(ats) Les indemnisations en cas de réduction de l'horaire de travail (RHT) pourront être versées en Suisse durant maximum 24 mois. Suivant le Conseil des Etats, le National a approuvé jeudi par 143 voix contre 46 un projet parlementaire en ce sens.

La durée actuelle est de 12 mois, qui peut être étendue à 18 mois. La situation économique tendue de l'année passée, qui touchait en particulier l'industrie des machines, des équipements électriques, des métaux, mais aussi l'horlogerie et leurs sous-traitants, avait déjà poussé le gouvernement à augmenter la durée maximale d'indemnisation à 18 mois jusqu'au 31 juillet de cette année, une extension qu'il a prolongée d'un an au printemps.

Suivant une proposition des partenaires sociaux, les commissions de la sécurité sociale des deux Chambres fédérales veulent aller plus loin et donner au Conseil fédéral, jusqu'à fin 2028, la compétence de prolonger la durée jusqu'à 24 mois au maximum.

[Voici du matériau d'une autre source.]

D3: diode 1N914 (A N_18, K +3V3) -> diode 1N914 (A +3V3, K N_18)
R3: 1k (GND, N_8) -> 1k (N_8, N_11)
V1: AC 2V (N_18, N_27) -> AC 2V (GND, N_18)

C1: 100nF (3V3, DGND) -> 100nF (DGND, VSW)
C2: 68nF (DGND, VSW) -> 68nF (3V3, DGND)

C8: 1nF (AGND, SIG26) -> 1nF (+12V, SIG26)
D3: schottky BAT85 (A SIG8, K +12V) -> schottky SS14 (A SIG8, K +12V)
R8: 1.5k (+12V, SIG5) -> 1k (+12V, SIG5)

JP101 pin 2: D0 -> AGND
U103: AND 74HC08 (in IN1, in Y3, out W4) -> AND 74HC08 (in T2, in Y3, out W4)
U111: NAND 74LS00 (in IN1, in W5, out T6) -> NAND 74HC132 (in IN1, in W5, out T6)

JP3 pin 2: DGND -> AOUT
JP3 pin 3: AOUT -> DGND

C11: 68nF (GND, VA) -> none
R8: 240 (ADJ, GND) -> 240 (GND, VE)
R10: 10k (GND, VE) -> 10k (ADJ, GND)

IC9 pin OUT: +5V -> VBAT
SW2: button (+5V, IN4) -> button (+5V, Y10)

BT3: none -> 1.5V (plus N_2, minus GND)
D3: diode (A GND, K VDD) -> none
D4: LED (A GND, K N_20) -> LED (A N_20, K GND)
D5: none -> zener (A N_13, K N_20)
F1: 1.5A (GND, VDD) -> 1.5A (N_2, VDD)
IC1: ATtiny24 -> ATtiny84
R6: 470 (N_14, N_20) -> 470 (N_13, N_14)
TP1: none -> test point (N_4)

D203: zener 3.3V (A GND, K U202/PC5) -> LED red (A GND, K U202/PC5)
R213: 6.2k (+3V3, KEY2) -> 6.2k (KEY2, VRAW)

Un grand nombre d'entreprises concernées sont à la limite des 18 mois. Il y a un risque de licenciement, a expliqué Valérie Piller Carrard (PS/FR) pour la commission. Et d'ajouter que la RHT est un instrument qui a fait ses preuves pour soutenir les entreprises lors d'une période conjoncturelle difficile et préserver le savoir-faire.

Il y a des garde-fous. Ce n'est pas un "chèque en blanc" mais plutôt un "investissement dans la stabilité de notre tissu économique", a complété la Fribourgeoise.

S'il ne remet pas en cause l'utilité de cet instrument, Thomas de Courten (UDC/BL) a douté de la pertinence de l'étendre. Il a relevé le risque d'abus, de maintenir des entreprises qui ne sont plus compétitives ainsi que d'augmenter la pénurie de travailleurs qualifiés. Il a été suivi par la plupart des membres de son parti. Presque tous les élus UDC romands ont en revanche soutenu le texte.

Rapide mise en oeuvre

Le projet introduit également un délai d'attente. Une entreprise ayant perçu le chômage partiel sans interruption durant 24 mois au cours d'un certain délai-cadre précédent doit attendre six mois avant l'ouverture d'un nouveau délai-cadre.

Le Conseil fédéral soutient cette mesure urgente qui permet aux entreprises de s'adapter aux nouvelles conditions-cadres. Après son approbation par le Parlement, le Conseil fédéral examinera le sujet dans un court délai, a promis le ministre de l'économie Guy Parmelin. Et d'ajouter qu'une entrée en vigueur en novembre est envisageable.